There is more to this though. WPE hosts a (allegedly) heavily modified version of wordpress and used to use wordpress hosting etc in all their product descriptions which they've apparently changed now. I think this is one of those stories where there's no good guy. One side looks way worse in public though, I'll agree with y'all there for sure.

But I'm surprised those of us in SEO don't remember what we all used to say about WPE back in the old days - before they even became this current VC owned behemoth. I remember what all the agencies used to say about them back when I started in SEO and haven't given them a second thought since those days. It doesn't sound like they're super awesome now any more than then. Maybe just 'meh kinda wordpress but not which is kinda hosted okish'.
 
WPE hosts a (allegedly) heavily modified version of wordpress
My understanding from reading one of Matt's statements is that his main gripe (and perhaps the only thing they changed) is that WP Engine changed the number of revisions per each post that would be maintained. I would do this on my own sites too, as to not bloat out the database indefinitely.

I agree that all "wordpress hosting" is overcharged nonsense with a marketing angle to prey on the unaware.

I'd have to say that, at this point, unless Mullenweg gets his brain on straight and see's there's nothing for him to gain out of any of this, the only outcome he's going to achieve is WP Engine forking Wordpress.
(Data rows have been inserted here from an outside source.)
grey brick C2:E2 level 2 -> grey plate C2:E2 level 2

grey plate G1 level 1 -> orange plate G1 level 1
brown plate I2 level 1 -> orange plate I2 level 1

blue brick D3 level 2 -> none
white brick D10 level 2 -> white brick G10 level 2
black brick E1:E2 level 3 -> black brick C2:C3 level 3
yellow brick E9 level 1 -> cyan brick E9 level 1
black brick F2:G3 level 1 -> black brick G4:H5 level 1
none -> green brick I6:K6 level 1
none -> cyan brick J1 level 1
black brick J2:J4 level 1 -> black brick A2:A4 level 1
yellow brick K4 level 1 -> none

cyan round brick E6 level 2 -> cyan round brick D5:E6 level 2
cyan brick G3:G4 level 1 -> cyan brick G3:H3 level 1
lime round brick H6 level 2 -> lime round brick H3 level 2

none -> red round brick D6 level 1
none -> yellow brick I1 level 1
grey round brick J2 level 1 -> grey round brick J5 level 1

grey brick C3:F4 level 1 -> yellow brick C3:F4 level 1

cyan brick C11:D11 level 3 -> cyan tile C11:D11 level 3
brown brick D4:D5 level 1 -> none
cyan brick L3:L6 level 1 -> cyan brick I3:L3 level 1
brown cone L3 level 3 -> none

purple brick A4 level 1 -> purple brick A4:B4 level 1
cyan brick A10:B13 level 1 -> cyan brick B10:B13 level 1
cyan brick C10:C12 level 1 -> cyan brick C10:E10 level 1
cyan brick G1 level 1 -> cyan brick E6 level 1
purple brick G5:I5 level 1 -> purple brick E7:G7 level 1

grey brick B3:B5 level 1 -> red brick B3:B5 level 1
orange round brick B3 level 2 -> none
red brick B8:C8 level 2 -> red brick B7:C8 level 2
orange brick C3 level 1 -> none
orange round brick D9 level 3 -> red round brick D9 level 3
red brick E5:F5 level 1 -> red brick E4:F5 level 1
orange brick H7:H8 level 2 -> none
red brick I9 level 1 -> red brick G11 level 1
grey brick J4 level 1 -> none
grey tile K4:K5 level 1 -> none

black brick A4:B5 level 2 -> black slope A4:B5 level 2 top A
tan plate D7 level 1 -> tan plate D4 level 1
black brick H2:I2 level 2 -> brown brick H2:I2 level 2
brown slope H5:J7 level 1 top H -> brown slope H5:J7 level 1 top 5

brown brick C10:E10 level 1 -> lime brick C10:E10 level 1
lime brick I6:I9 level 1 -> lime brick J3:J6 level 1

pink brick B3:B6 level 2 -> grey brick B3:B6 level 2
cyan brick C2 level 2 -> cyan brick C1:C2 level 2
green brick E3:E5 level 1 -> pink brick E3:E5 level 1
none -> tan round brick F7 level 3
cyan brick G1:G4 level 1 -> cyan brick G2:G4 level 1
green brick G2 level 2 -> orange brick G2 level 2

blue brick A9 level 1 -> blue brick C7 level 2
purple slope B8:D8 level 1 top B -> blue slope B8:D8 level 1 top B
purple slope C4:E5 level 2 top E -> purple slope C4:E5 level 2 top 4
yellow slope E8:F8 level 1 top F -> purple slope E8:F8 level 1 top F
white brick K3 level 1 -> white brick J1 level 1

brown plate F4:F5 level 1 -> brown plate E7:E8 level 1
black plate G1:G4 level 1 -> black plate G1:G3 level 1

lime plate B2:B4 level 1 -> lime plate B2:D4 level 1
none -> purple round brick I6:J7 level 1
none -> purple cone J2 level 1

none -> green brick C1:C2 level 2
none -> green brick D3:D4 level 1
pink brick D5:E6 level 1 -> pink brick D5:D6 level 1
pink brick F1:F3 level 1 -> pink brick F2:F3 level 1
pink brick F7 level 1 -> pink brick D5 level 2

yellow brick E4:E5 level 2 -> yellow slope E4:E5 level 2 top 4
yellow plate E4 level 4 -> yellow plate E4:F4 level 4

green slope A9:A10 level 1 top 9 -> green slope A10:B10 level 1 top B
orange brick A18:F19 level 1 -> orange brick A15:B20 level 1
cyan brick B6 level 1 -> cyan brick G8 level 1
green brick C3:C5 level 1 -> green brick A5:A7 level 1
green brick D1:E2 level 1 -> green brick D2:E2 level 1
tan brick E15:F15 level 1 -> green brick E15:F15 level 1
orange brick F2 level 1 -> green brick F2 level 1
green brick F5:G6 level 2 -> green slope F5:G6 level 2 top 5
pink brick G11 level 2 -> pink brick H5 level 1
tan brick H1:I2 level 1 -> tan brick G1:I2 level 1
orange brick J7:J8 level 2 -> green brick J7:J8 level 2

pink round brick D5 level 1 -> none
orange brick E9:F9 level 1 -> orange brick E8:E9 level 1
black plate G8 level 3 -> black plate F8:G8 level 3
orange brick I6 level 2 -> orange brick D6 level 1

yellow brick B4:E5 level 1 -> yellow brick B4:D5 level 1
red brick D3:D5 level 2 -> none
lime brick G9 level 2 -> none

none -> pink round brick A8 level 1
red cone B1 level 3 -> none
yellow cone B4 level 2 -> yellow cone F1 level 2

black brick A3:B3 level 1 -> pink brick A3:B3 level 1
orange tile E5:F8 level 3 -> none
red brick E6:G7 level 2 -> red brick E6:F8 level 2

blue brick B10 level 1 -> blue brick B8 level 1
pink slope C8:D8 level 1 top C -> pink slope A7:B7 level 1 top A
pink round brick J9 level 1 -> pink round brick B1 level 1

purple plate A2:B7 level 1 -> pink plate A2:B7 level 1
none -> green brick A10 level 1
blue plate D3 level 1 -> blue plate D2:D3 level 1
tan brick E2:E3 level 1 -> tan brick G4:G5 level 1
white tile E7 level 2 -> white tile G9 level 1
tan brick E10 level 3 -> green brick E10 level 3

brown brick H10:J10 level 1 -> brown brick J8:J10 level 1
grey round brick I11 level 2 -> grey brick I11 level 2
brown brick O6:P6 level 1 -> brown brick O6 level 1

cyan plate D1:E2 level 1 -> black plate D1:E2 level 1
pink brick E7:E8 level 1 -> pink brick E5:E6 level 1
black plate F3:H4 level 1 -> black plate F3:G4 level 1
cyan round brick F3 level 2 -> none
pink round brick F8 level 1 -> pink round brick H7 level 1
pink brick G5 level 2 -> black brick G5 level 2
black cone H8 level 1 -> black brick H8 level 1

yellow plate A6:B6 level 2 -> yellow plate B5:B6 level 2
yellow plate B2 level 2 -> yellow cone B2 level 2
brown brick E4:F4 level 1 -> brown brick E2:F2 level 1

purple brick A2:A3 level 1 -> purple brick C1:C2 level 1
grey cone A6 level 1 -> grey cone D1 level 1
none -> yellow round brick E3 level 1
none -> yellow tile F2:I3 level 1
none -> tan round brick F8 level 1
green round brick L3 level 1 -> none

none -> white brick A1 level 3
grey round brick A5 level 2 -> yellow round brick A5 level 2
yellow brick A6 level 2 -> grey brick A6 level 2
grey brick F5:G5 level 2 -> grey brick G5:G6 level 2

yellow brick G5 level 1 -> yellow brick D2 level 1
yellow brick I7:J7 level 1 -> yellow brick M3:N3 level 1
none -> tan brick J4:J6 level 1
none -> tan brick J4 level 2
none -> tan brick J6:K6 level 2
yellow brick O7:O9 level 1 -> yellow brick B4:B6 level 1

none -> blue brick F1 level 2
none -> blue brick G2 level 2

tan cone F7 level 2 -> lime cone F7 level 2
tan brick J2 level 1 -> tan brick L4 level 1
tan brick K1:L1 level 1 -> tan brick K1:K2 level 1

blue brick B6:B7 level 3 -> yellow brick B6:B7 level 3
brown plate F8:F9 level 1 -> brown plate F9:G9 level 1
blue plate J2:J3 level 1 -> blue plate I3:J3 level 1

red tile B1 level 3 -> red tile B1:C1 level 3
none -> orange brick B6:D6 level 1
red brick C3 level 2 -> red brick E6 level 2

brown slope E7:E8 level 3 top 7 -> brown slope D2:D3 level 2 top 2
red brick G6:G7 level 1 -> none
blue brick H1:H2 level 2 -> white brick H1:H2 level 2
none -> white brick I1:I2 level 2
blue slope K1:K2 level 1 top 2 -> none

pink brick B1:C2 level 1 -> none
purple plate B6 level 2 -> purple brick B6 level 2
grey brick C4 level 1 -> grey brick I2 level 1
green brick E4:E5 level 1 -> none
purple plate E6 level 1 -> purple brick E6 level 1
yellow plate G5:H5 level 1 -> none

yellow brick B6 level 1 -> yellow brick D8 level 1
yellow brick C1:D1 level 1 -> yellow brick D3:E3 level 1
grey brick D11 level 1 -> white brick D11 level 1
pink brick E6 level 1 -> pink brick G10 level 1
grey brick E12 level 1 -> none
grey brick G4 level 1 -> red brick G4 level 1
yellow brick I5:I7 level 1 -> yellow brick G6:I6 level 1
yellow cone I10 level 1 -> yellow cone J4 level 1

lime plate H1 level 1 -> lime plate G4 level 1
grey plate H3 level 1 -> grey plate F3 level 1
There's nothing legally stopping them from "creating" Wordengine or something, just like Wordpress did with Advanced Custom Fields, and then copying whatever features Wordpress puts out, even the same day.

In no way, shape, or form does Wordpress possibly benefit from stirring this up, even with WP Engine making gobs of money off of all the volunteer labor. Hurting WP Engine's cash flow doesn't divert that money into Wordpress' pockets. It just creates a new, seriously funded, hungry for revenge player. Which is stupid when your core offering is open source.